Nous pouvons saisir cet argument différemment : les conséquences réelles de mon action ne sont pas en mon pouvoir, tout ce qui ‘engage, c’est l’intention avec laquelle j’ai agi. Il se peut que les conséquences de mon mensonge soient favorables à mon ami, mais c’est un hasard et je ne saurai m’en attribuer le mérite d’un point moral. Par contre, si les conséquences sont nuisibles à mon ami, ce qui est possible, alors je serai responsable de sa mort parce que je me serai moi-même nié en tant qu’être moral par mon mensonge. Récapitulons, si je dis la vérité et que mon ami meurt, je n’aurais pas tout perdu parce que 1) j’aurais agi moralement et 2) on ne saurait me reprocher légalement mon geste mais si je mens  et que mon ami meurt alors 1) je n’aurais pas agi moralement et 2) j’aurais provoqué sa mort en insinuant dans la réalité une vision fausse qui aura produit des effets, exclusivement nés de ma malveillance. Nous avons tout à perdre à mentir et toujours quelque chose à gagner à dire la vérité. Quoi ? La certitude d’avoir donné à notre Je transcendantal l’ascendant sur notre moi empirique, bref de s’être comporté comme un être raisonnable (au sens de doué de Raison).

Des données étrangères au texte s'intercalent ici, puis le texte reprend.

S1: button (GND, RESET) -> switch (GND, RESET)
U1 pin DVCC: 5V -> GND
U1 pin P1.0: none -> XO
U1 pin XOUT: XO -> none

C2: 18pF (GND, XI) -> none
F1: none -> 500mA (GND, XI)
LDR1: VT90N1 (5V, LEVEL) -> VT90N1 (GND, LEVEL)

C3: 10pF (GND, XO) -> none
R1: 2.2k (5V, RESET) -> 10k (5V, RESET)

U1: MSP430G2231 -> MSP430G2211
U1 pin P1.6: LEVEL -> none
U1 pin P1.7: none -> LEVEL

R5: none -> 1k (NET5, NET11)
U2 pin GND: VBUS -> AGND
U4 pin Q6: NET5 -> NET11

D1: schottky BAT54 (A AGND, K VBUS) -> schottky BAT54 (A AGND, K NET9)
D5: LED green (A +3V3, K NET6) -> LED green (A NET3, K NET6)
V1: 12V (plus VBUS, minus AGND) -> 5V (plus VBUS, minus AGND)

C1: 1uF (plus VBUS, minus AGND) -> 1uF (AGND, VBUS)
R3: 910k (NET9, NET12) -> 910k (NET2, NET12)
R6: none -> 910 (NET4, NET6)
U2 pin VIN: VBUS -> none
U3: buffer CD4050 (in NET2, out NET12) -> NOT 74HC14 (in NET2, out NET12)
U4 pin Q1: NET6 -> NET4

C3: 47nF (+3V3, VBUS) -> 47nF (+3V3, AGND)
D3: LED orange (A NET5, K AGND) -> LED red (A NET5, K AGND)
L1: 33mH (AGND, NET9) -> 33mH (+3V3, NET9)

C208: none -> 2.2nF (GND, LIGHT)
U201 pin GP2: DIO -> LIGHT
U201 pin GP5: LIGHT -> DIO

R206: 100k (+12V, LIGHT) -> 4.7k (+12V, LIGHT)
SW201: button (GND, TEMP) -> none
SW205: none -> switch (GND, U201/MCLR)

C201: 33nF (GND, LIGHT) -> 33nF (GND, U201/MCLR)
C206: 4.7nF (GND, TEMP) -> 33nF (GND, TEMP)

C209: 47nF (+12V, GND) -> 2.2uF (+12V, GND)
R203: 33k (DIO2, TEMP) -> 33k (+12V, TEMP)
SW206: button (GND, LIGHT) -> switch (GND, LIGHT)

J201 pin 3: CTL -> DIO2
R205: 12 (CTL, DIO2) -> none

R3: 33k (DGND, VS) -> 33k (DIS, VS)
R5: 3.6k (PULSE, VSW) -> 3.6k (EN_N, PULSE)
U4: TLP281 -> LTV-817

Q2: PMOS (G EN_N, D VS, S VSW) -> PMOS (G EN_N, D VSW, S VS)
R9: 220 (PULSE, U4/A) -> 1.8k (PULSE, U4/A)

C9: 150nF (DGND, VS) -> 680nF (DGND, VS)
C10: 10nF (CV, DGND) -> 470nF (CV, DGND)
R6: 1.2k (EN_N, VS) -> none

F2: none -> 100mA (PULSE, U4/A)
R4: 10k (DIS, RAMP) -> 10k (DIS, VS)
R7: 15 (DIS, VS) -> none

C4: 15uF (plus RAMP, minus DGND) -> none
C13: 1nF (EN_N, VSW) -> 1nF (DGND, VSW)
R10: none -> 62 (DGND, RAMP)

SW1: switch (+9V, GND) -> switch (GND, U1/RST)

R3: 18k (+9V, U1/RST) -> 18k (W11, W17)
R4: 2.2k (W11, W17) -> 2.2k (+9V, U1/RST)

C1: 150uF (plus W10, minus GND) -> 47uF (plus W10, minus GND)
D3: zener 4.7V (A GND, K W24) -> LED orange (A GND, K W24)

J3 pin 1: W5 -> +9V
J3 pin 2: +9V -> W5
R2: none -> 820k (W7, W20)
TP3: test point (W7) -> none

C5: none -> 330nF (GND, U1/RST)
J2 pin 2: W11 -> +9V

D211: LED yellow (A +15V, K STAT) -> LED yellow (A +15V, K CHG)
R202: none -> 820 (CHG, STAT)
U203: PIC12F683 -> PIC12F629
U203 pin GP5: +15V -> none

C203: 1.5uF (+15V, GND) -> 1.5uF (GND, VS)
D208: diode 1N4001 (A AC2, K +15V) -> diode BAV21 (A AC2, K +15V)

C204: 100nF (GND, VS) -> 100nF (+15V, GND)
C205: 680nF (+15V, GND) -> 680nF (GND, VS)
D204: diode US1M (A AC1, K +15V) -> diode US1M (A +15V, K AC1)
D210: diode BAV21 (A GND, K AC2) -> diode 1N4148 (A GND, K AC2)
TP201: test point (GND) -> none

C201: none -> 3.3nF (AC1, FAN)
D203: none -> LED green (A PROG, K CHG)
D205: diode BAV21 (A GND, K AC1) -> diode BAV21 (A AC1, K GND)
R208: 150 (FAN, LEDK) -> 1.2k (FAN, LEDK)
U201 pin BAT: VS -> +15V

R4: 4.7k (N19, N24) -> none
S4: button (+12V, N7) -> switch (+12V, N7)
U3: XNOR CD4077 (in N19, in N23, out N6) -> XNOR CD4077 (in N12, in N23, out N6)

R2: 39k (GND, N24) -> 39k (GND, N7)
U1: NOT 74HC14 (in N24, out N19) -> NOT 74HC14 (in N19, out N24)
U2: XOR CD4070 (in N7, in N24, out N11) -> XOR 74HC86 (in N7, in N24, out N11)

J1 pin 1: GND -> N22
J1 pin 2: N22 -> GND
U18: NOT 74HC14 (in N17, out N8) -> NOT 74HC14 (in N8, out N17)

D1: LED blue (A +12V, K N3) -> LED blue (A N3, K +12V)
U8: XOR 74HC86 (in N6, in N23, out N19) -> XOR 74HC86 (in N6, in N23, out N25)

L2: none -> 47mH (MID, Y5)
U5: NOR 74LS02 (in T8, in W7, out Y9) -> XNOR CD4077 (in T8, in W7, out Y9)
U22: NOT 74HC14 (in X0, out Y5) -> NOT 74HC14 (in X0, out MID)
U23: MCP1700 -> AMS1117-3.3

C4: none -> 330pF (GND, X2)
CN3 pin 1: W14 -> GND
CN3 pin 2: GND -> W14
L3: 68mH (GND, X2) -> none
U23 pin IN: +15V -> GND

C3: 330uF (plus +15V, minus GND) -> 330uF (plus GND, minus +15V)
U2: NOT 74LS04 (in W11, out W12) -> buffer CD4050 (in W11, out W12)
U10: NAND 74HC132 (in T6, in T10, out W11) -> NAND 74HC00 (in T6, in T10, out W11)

La clé de voûte du raisonnement d’Emmanuel Kant est l’impératif catégorique : « Agis seulement d’après la maxime grâce à laquelle tu peux vouloir en même temps qu’elle devienne une loi universelle. » Cet impératif doit s’exercer à tout moment, pour tour action, indépendamment de la situation, parce qu’il n’est rien d’une morale qui puisse soumettre à la réalité telle qu’elle est. Elle se doit au contraire de nous faire agir par pure bonne volonté, par respect à une société humaine telle qu’elle devrait être. On mesure bien a fortiori à quel point cet impératif prévaut dans la condamnation du mensonge car toute société humaine est fondée sur les échanges et le mensonge, en corrompant les échanges, rend l’idée même d’Humanité impossible. On croit, à tort, pouvoir mentir par humanité mais c’est précisément pour ne pas s’être rendu compte que tout mensonge, en lui-même, est déjà la négation même de l’idée même d’Humanité.